The Uber and Rockstar Games breaches
Uber was first to fall in what appears to be two attacks from the same threat actor. The successful hack led to an extensive compromise of internal systems, although Uber has stated that there is no evidence of the hacker gaining access to “sensitive user data” such as trip histories. This was followed, just a matter of days later, by the bombshell Rockstar Games hack, which has seen a total of 90 video clips published online. Among these were many showing early development stages of Grand Theft Auto 6, the latest in the hugely popular GTA series of games.

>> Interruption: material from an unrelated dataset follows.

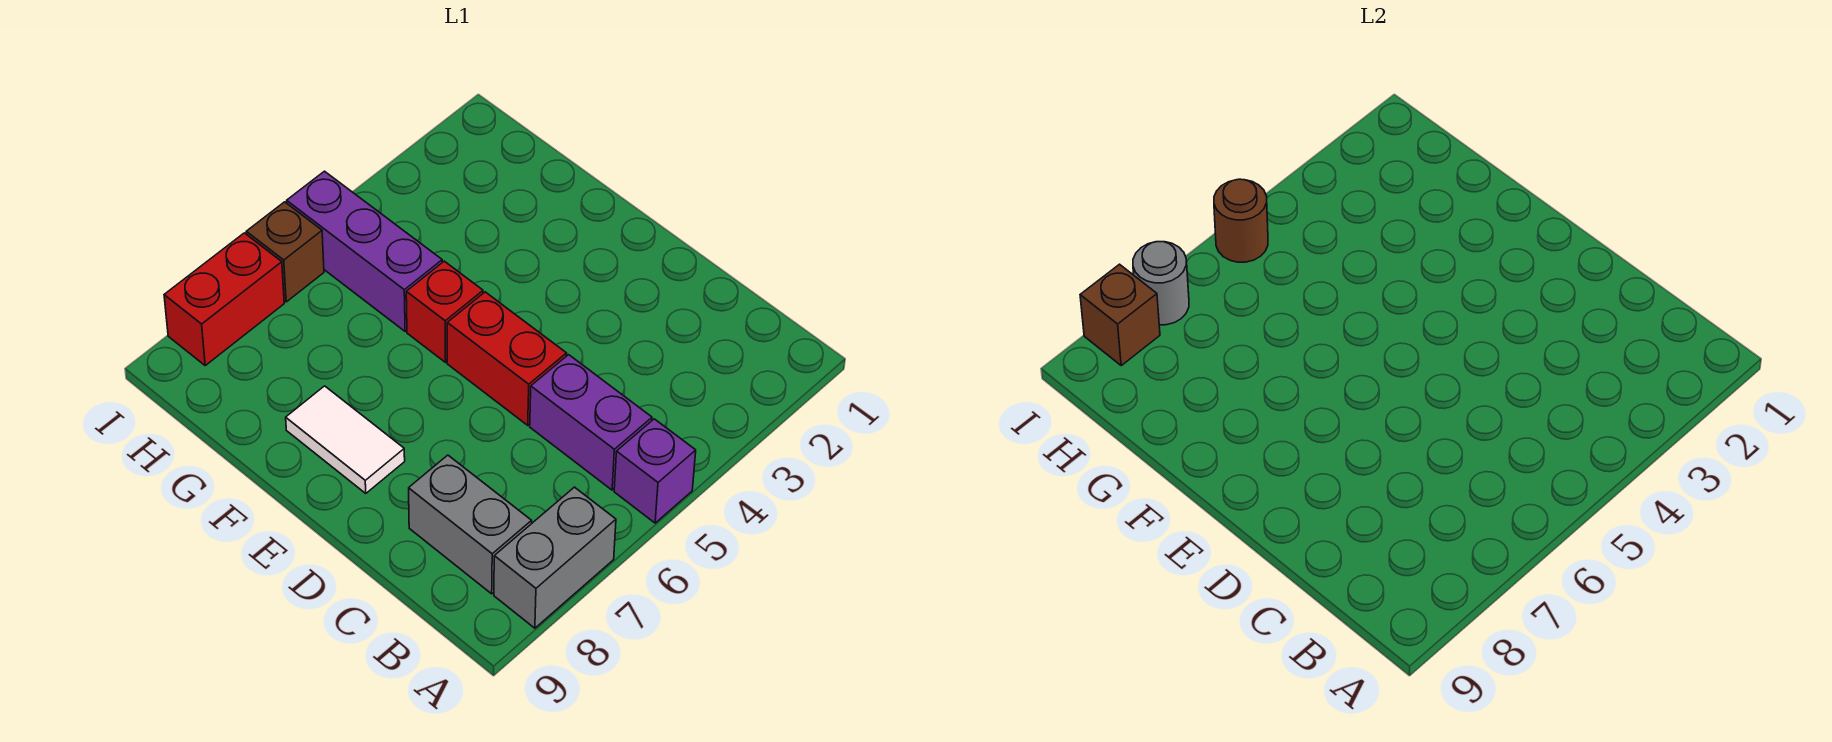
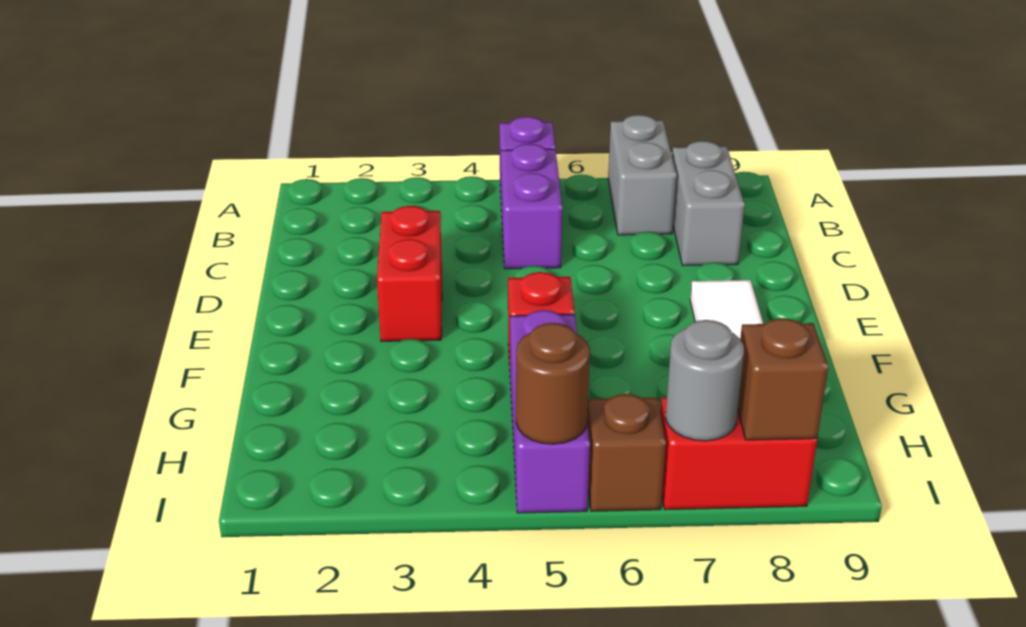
grey brick A7:A8 level 1 -> grey brick A7:B7 level 1
red brick D5:E5 level 1 -> red brick D3:E3 level 1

Uber statement attributes attack to Lapsus$ crime group
A lengthy statement published by the Uber Team on September 19, provides more context and detail about the breach. While the technical detail confirms that an external contractor’s account was compromised and an ‘MFA fatigue’ technique used to gain access to the Uber network, the most interesting to me was the attribution section.
Here, Uber says that it believes the attacker is “affiliated with a hacking group called Lapsus$, which has been increasingly active over the last year or so.” Indeed, Lapsus$ has gained notoriety for breaches involving Cisco, Microsoft, Nvidia, Okta and Samsung so far this year.
MORE FOR YOU
The rumors of Lapsus$ involvement have been strong all week
I have been gearing rumors within the online criminal fraternity all week that Lapsus$ was involved in the Uber hack, and following the weekend’s Rockstar Games breach, the GTA 6 leak as well. I had also come to the conclusion, early on, that the threat actor was likely British, based upon the use of slang and ‘TeaPots’ in online handles.
Now, a popular gaming expert known as LegacyKillerHD, or just Michael’ on Twitter, has found more that backs up this notion. Michael references Doxbin, a site used to nefariously share personal information about people, called doxing, with claims that the Lapsus$ leader was responsible. The owner of the BreachForums criminal data breach discussion and sales site has also pointed the finger at the same teenage hacker.
Who is the 16-year-old threat actor suspected of being behind Uber and GTA 6 hacks?
The 16-year-old, who lives in Oxford, England, was arrested in March by the City of London Police in relation to activities involving the Lapsus$ group. The BBC reported at the time that the boy, who could not be named for legal reasons, was alleged to have amassed $14 million from his crimes. Then, as now, it was a criminal forum that doxed the hacker known as Breachbase or White.
The Lapsus$ modus operandi fits nicely with my understanding of both breaches, and that Rockstar Games were claimed to be held to ransom over the publication of GTA 5 and GTA 6 source code adds fuel to this particular fire.
I will update this article with any new developments.